Ce qui choque l’observateur averti, c’est ce sentiment flagrant de « deux poids deux mesures ». Comment ne pas mettre en corrélation cette sévérité implacable avec la mansuétude, voire l’inertie, observée lors du litige opposant récemment la Guinée à la Tanzanie ? Dans ce dossier pourtant marqué par des irrégularités administratives manifestes, la CAF avait fait preuve d’un mutisme assourdissant et d’une souplesse procédurale déconcertante. Cette géométrie variable dans l’interprétation des textes suggère qu’il existerait des fédérations « intouchables » et d’autres « sacrifiables », une perception désastreuse pour l’unité du football africain.

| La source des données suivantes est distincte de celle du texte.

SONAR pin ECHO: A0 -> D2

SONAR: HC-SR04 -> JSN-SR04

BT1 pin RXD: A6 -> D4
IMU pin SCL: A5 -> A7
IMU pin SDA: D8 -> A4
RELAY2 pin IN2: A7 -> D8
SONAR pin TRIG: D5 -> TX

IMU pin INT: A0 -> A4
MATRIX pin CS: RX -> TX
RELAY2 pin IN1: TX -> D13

Le contraste est saisissant : d’un côté, une Guinée déboutée malgré des preuves tangibles au nom d’une forme de « stabilité » des résultats, et de l’autre, un Sénégal, vainqueur sur le terrain, déchu au profit du pays hôte par une lecture littérale et impitoyable du règlement. Si la CAF tenait tant à l’application stricte de son règlement, elle aurait tout simplement du disqualifier la Tanzanie et remettre le Syli national dans la compétition, victime d’une faute administrative pourtant prévue et sanctionnée par le même règlement.
Cette asymétrie décisionnelle nourrit les soupçons d’influence politique au sein de l’appareil judiciaire de la CAF. En agissant ainsi, l’instance continentale ne punit pas seulement une équipe, elle fragilise l’autorité de ses propres règlements qui semblent désormais être des outils de circonstance plutôt que des boucliers pour l’équité.

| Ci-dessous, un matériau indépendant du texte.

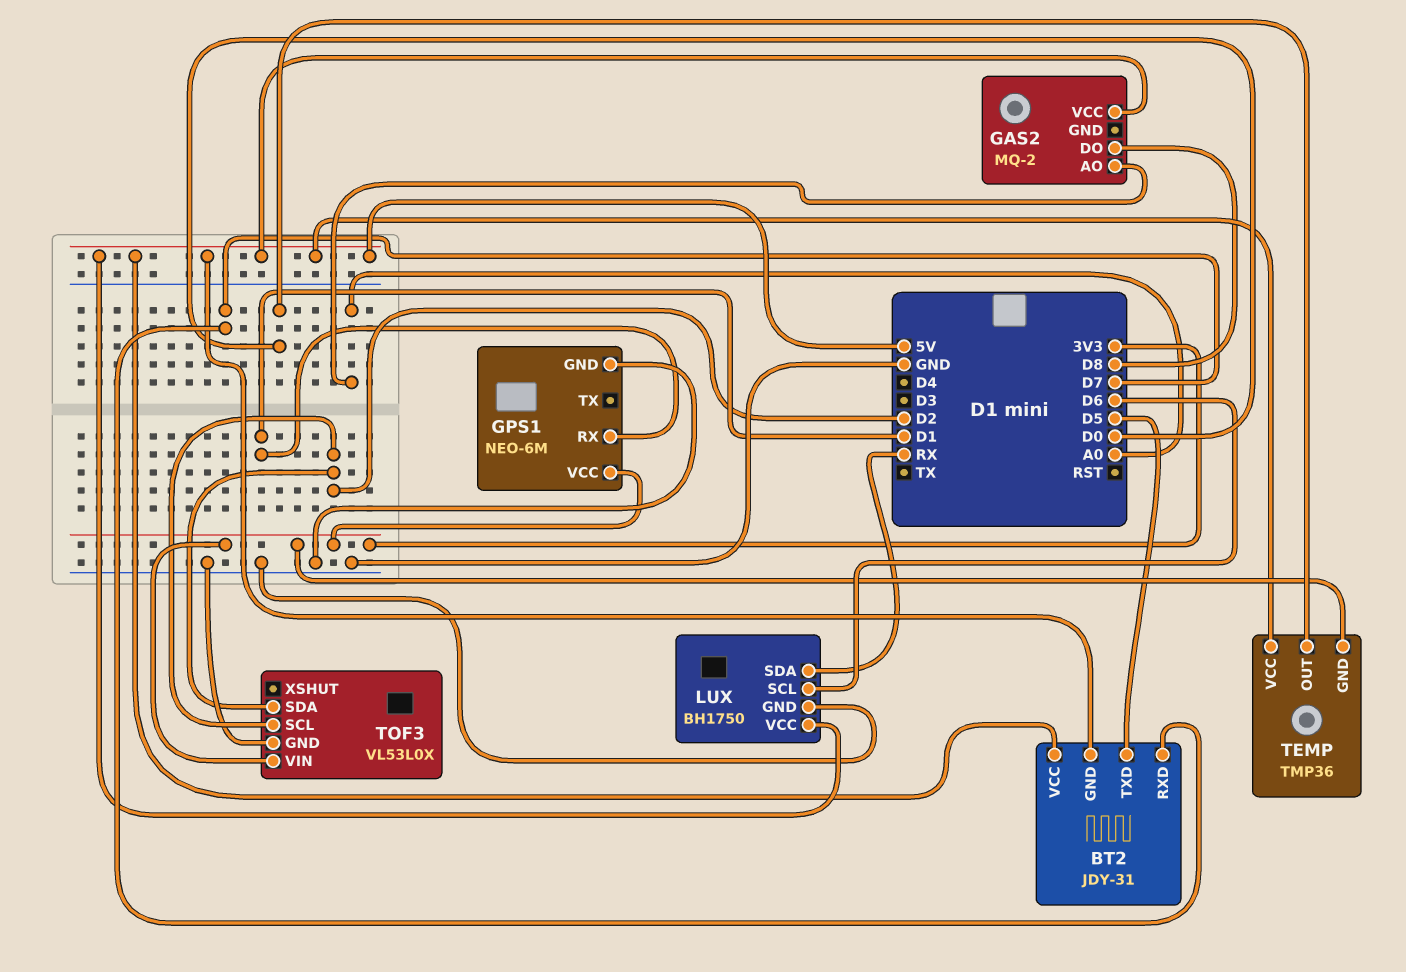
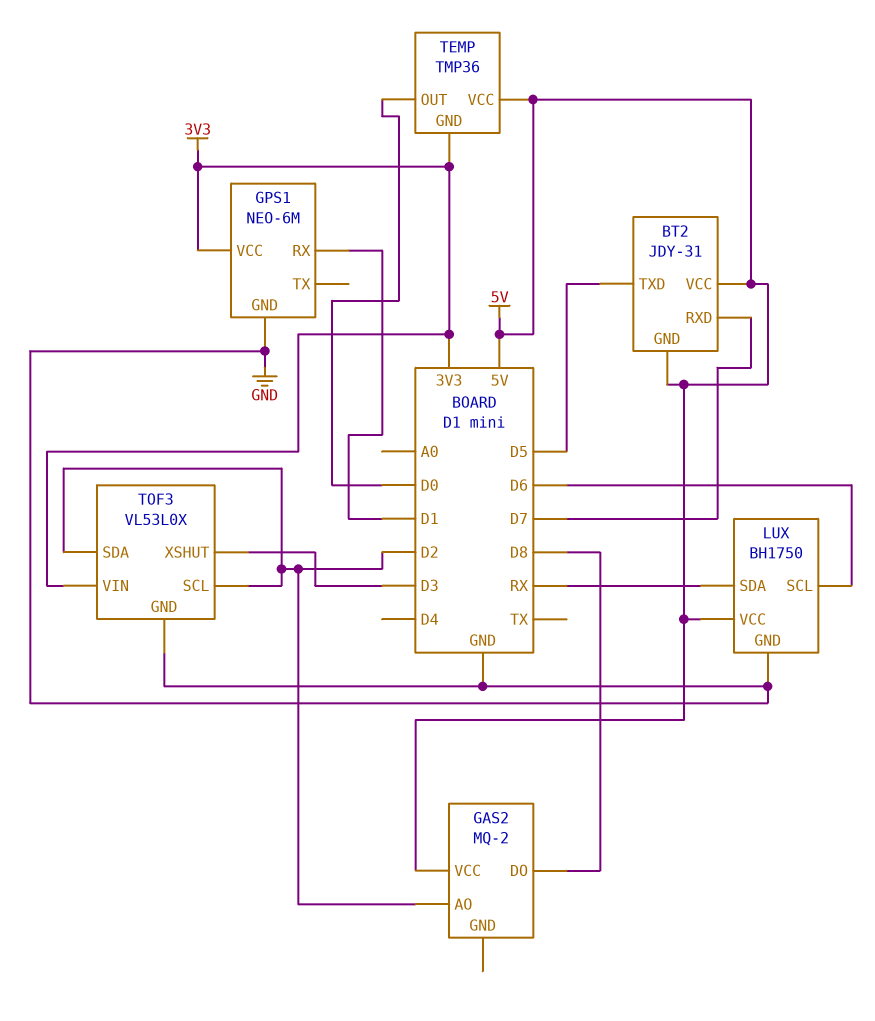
GAS2 pin AO: A0 -> D2
TOF3 pin XSHUT: none -> D3

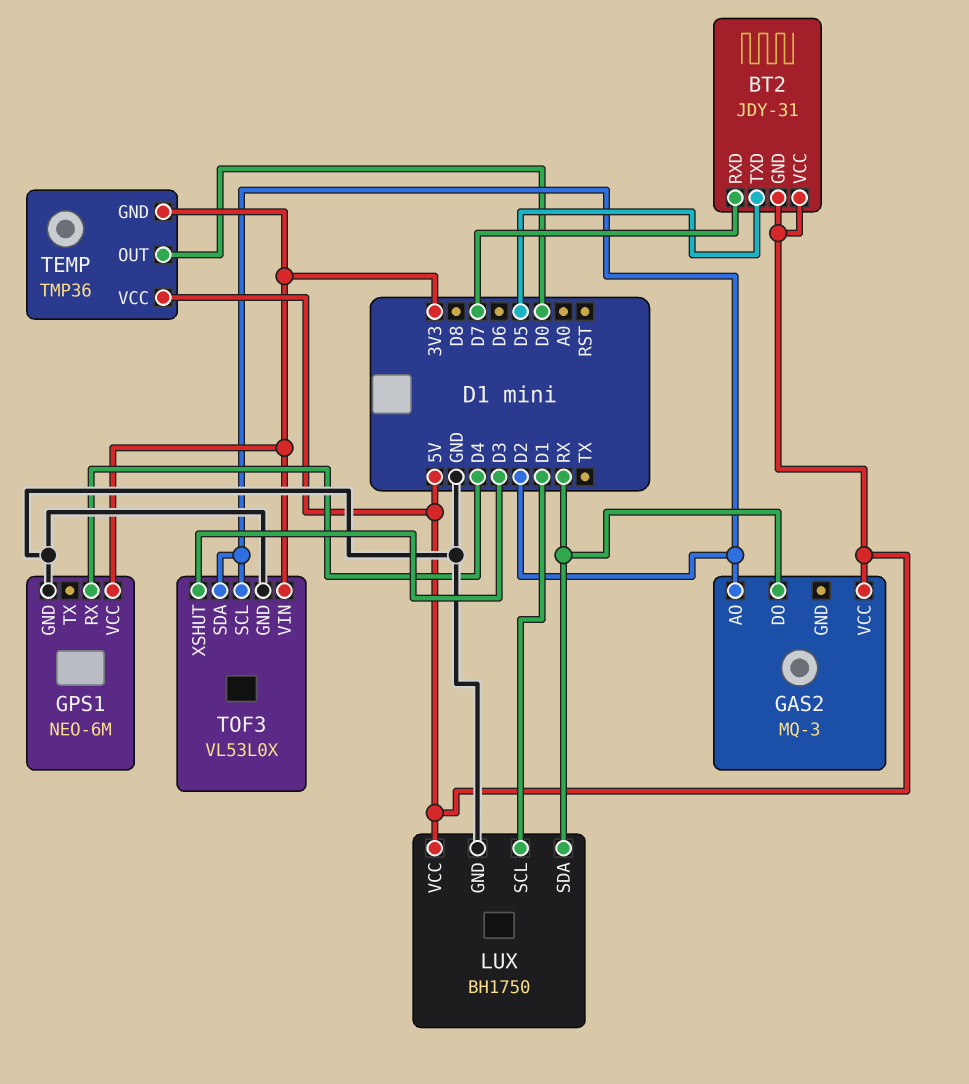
GAS2: MQ-2 -> MQ-3
GAS2 pin DO: D8 -> RX
GPS1 pin RX: D1 -> D4
LUX pin SCL: D6 -> D1

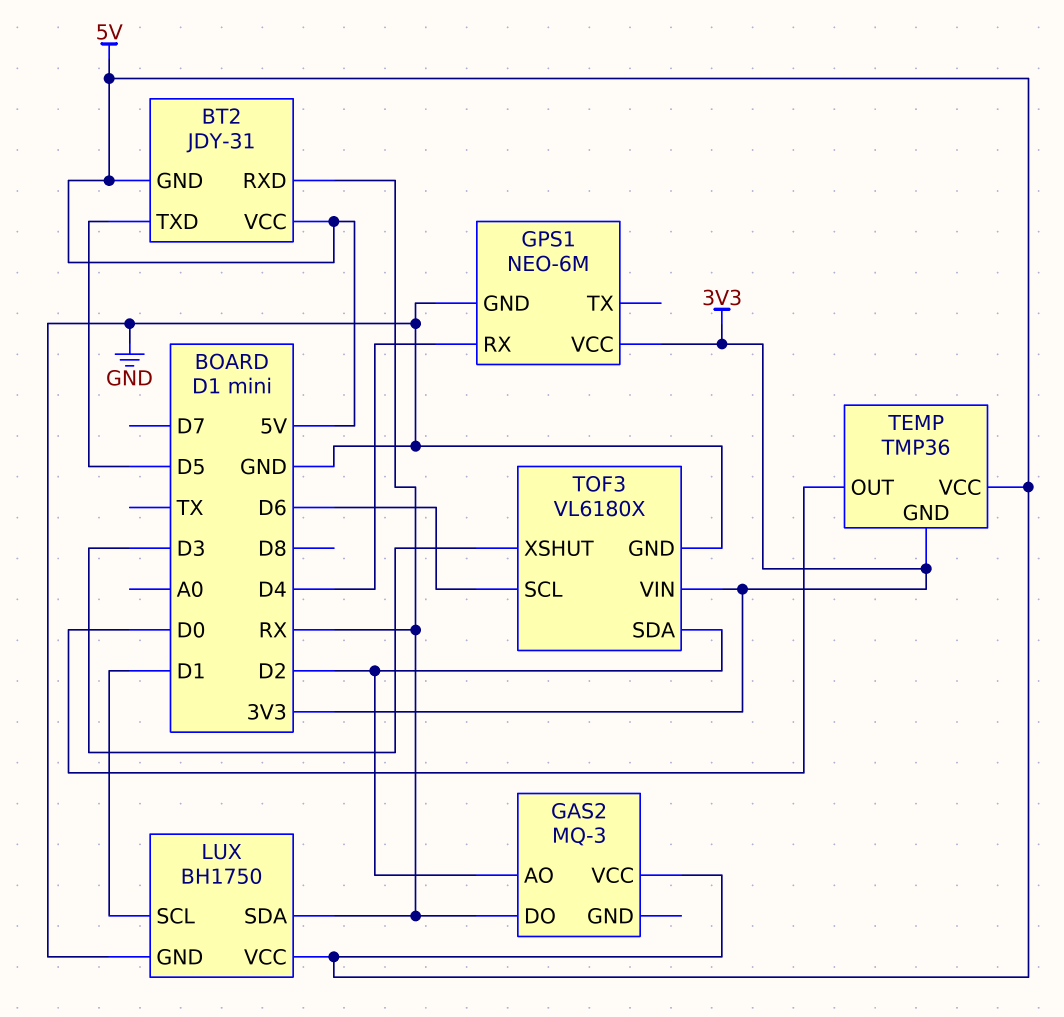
BT2 pin RXD: D7 -> RX
TOF3: VL53L0X -> VL6180X
TOF3 pin SCL: D2 -> D6

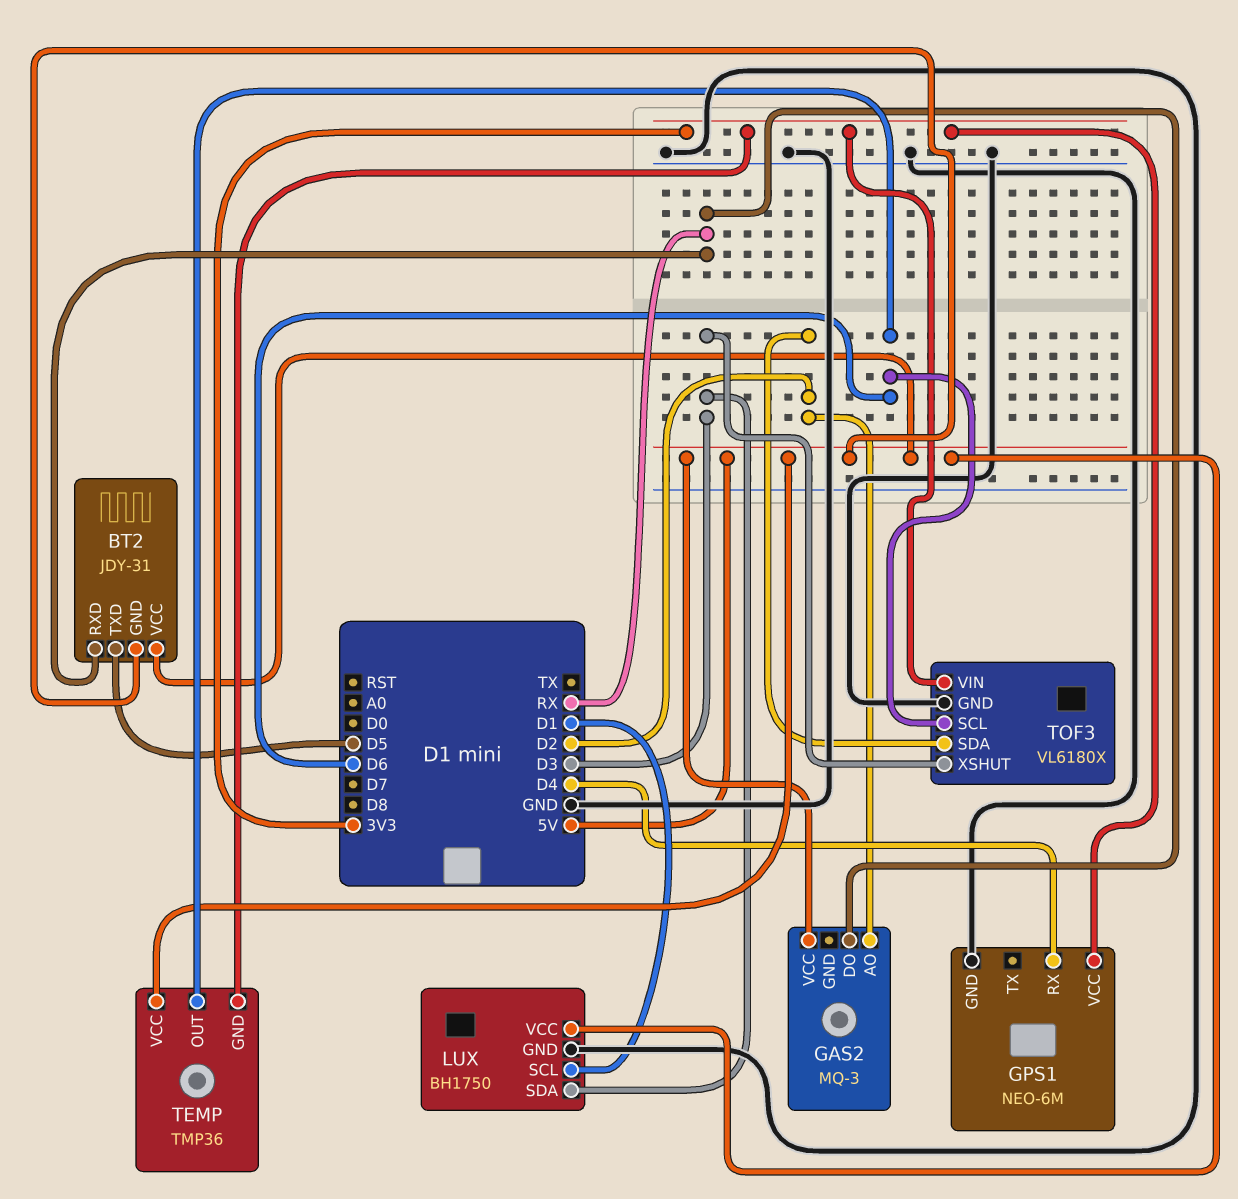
LUX pin SDA: RX -> D3
TEMP pin OUT: D0 -> D6

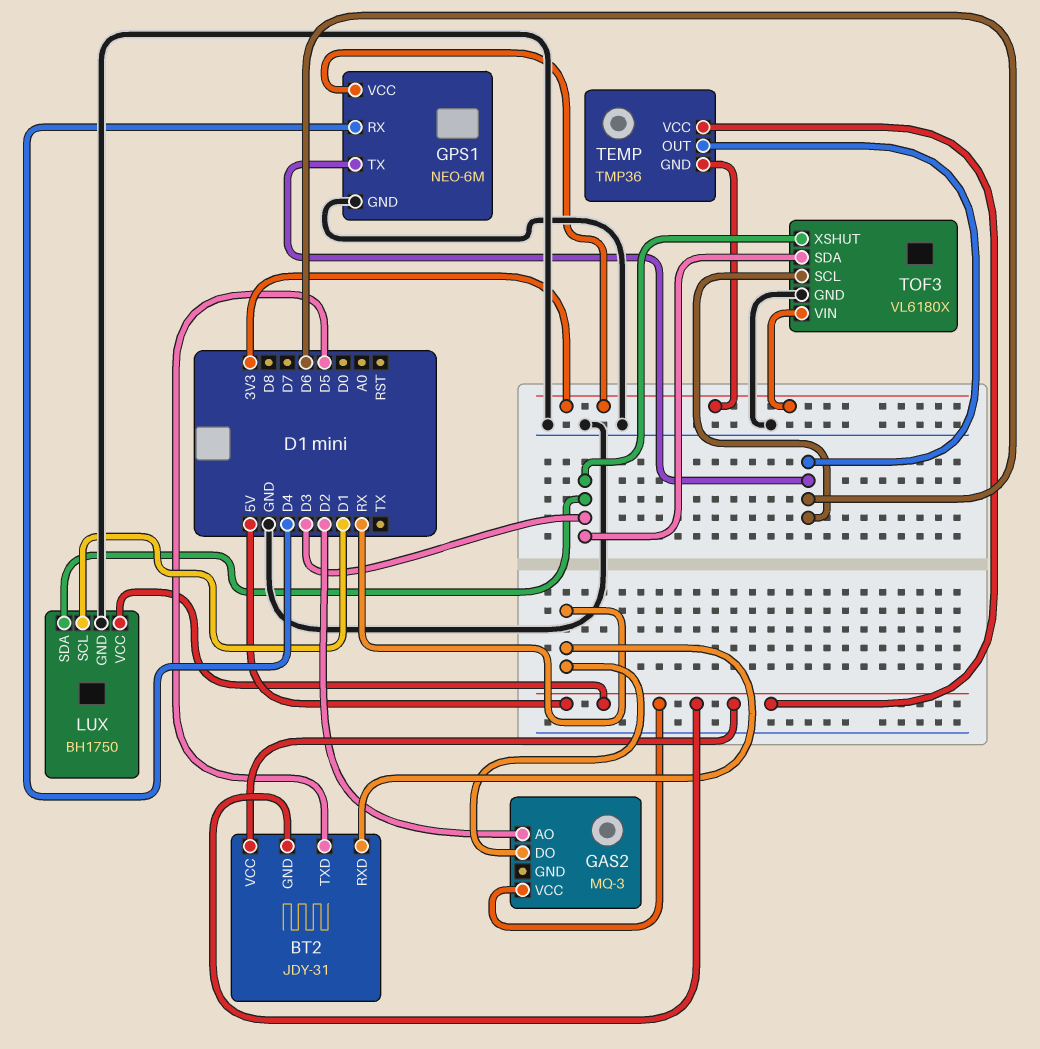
GPS1 pin TX: none -> D6
TOF3 pin SDA: D2 -> D3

Pire, la confédération africaine de football nourrit désormais les suspicions sur son agenda de détruire le football africain au profit d’un calendrier inavoué. En pleine tourmente après sa décision de ne plus organiser le CHAN, véritable vivier où se découvraient des talents purs, la CAF en rajoute à un tableau qui entache le football continental qui, en réalité, est une fenêtre d’espoir, de respiration et de célébration pour des peuples qui vivent au quotidien dans des climats sociopolitiques permanemment tendus. Le football est en effet un espace de reconstruction mentale, de résilience et d’espoir.
En conclusion, ce sacre du Maroc par forfait est une victoire à la Pyrrhus qui ne grandit personne. Ni le vainqueur, dont le titre sera éternellement frappé du sceau de la polémique, ni l’organisateur, qui voit sa fête gâchée par le droit, et encore moins la CAF, qui s’enfonce dans une crise de confiance majeure. En attendant l’arbitrage du Tribunal Arbitral du Sport (TAS), le football africain sort de cette CAN 2025 avec une plaie béante. Le message envoyé est clair : sur notre continent, le destin d’un champion dépend moins de son talent sur la pelouse que de l’habileté de ses juristes ou du poids de son influence dans les couloirs du Caire.